Dog’s Movie House: “Indiana Jones and the Dial Of Destiny” A Terrific Send Off For The World’s Most Famous Fictional Archeologist!

“Indiana Jones and the Dial Of Destiny” takes place in 1969 where we find Indy (Ford) at a crossroads in his life. His retiring from teaching, his wife Marion (Karen Allen) has filed for divorce and he feels out of place in an ever changing world. Things change when his god-daughter Helena (Phoebe Waller-Bridge) shows up looking for an ancient artifact known as the Antikythera, an historical device said to have been invented by Archimedes 2000 years ago. He’s roped into one last adventure as his god-daughter is being hunted by Jurgen Voller (an icy Mads Mikkelson) and former Nazi turned US scientist who is seraching for the Antikythera for his own uses, ones that involve reigniting the 3rd Reich through supernatural means. It is during this last adventure that Indy will come to terms with his advancing age and his place in the world.

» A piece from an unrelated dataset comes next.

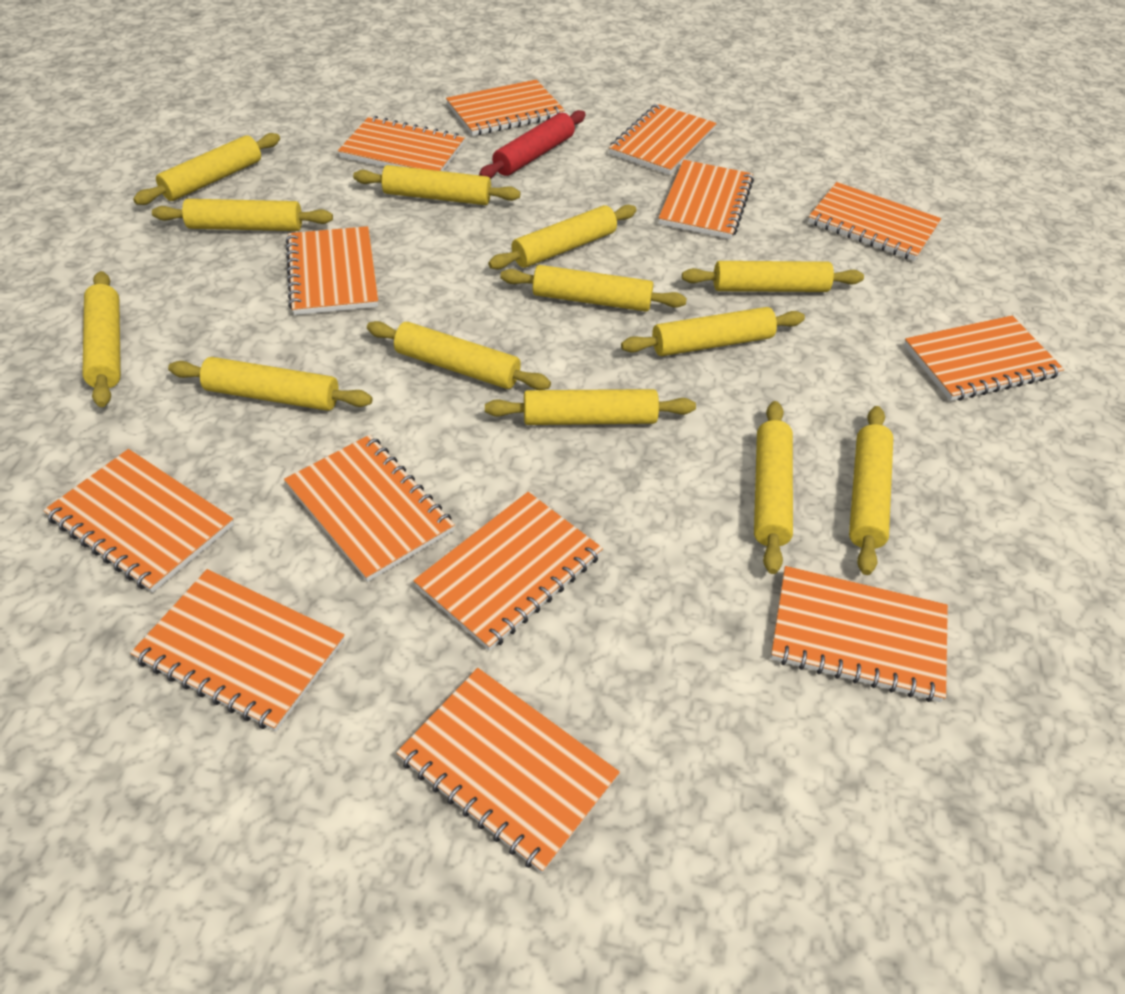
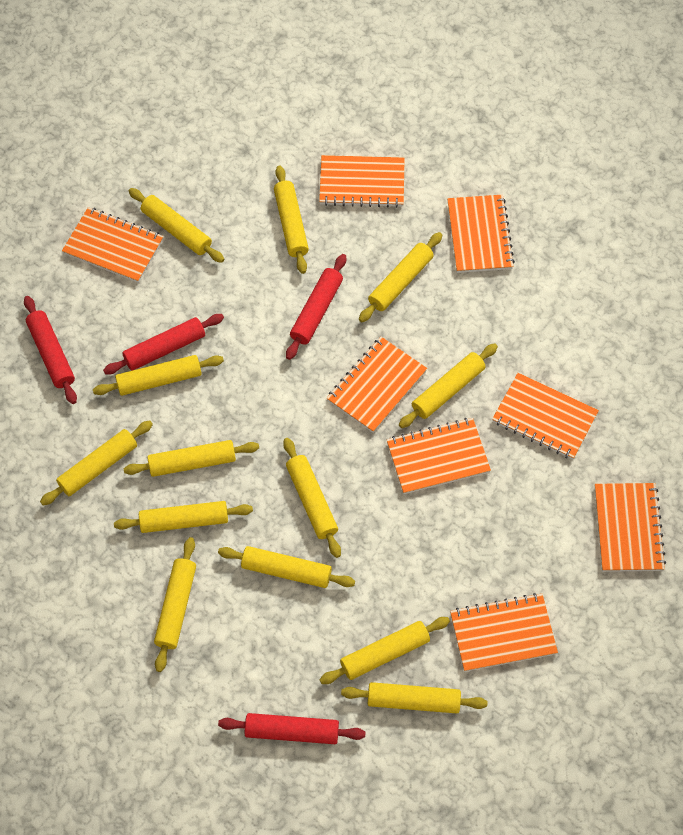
orange notebook: 13 -> 8
red rolling pin: 1 -> 4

“Indiana Jones and the Dial Of Destiny” has all the hallmarks of the other Indiana Jones films but focuses more on Indy’s disconnect from the world than any of the other films. While that means that you’re not getting the same old cocky Indiana Jones from the other movies you are getting a more emotionally satisfying version of the character. Ford embodies Indy with a sense of loss and what his life has cost him. His choices have had incredibly major effects on all of his relationships, including Marion and his son Mutt. This film is not about him recapturing his youth: it’s about Indy coming to terms with his age.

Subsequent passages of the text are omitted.